Monday, Jan 13, 2025

Collapse of the Assad Regime: From Corruption to Crumbling in Less Than Two Weeks



Jet Media
Jet Media

Collapse of the Assad Regime: From Corruption to Crumbling in Less Than Two Weeks

In the end, the Assad regime proved so hollow, corrupt, and decayed that it crumbled in less than two weeks.

Everyone I’ve spoken to has expressed astonishment at how quickly the regime turned to dust.

In the spring of 2011, during the Arab uprisings, Syria seemed different. Syrians sought to capture some of the revolutionary energy that had toppled the presidents of Tunisia and Egypt, and was now threatening the long-standing strongmen of Libya and Yemen.

By 2011, the regime established by Hafez al-Assad and passed to his son Bashar upon his death in 2000 was already deeply corrupt and decaying.

But the system Hafez built still retained much of the brutal, ruthless force that he believed was essential to control Syria. Assad senior had seized power in a country prone to coups, and he handed it to his son without significant opposition.
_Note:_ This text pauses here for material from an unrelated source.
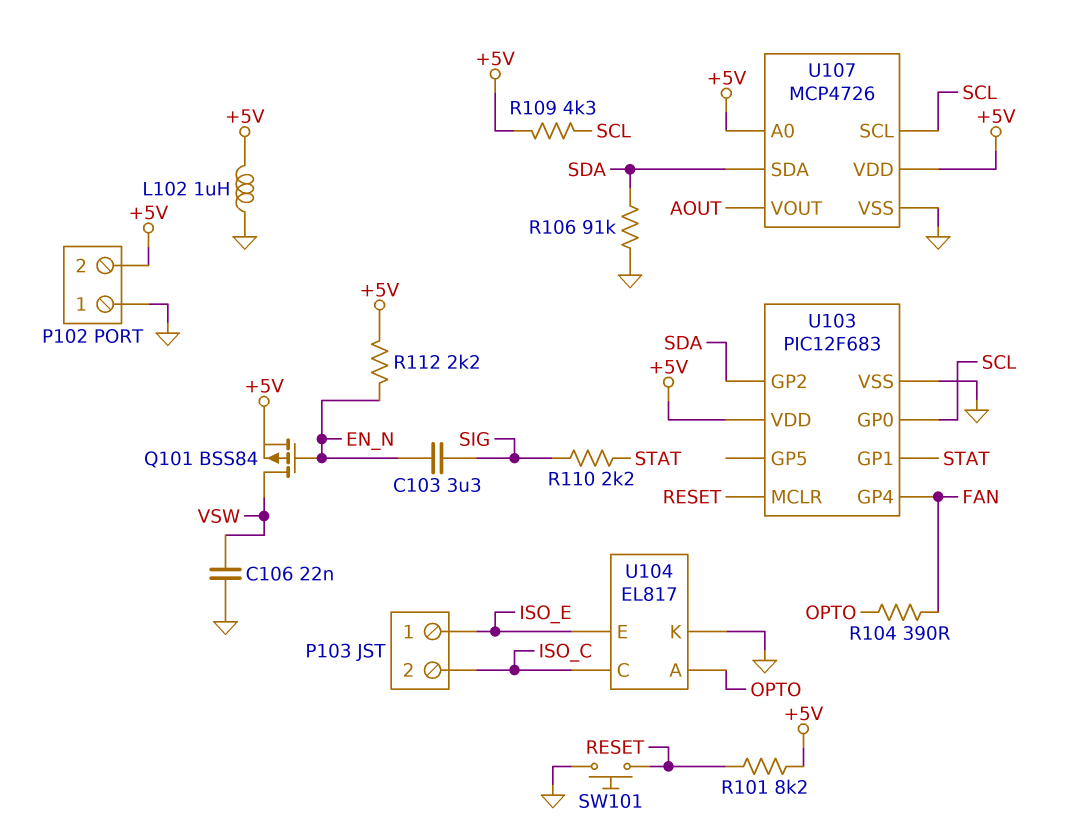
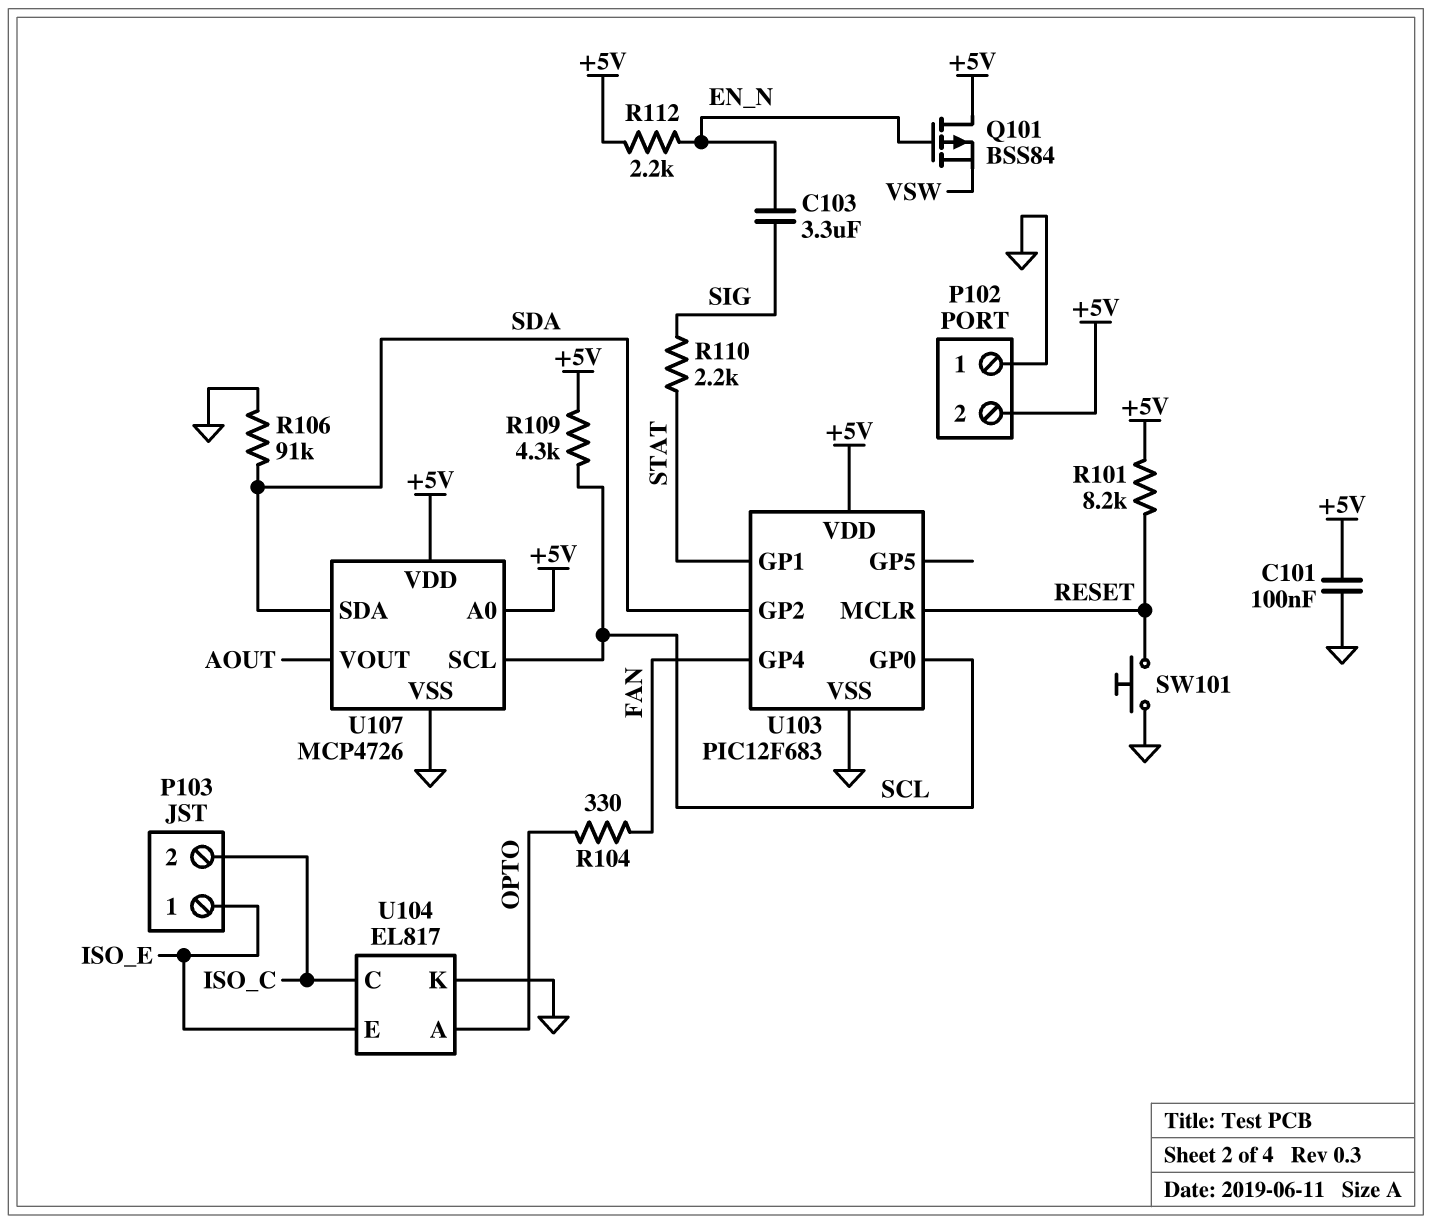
C101: none -> 100nF (+5V, GND)
C106: 22nF (GND, VSW) -> none
L102: 1uH (+5V, GND) -> none
Q101: PMOS BSS84 (G EN_N, D VSW, S +5V) -> PMOS BSS84 (G EN_N, D +5V, S VSW)
R104: 390 (FAN, OPTO) -> 330 (FAN, OPTO)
In 2011, Bashar al-Assad tried to follow his father’s playbook.

It seems unimaginable now, but at that time, he still held more legitimacy among some of Syria’s population than the old dictators who were toppled by the crowds chanting the slogan of that year: “The people want the fall of the regime.”

Bashar al-Assad had been a vocal supporter of the Palestinians and Hezbollah during its successful fight against Israel in the 2006 Lebanon war. He was younger than the soon-to-be-deposed Arab leaders, and since his father’s death, he had been promising reforms. Some Syrians still wanted to believe him in 2011, hoping that the demonstrations would provide the push he needed to implement the change he had promised, until he ordered his forces to open fire on peaceful demonstrators in the streets.

A British ambassador in Syria once told me that the best way to understand the Assad regime was to watch Mafia films like The Godfather. The loyal could be rewarded. But anyone who went against the head of the family or his closest associates would be eliminated. In Syria’s case, this could mean execution, a firing squad, or endless imprisonment in an underground cell.

Now, we’re seeing those who survived, emaciated and pale, blinking into the light, filmed on the mobile phones of rebel fighters who have freed thousands of them from years behind bars.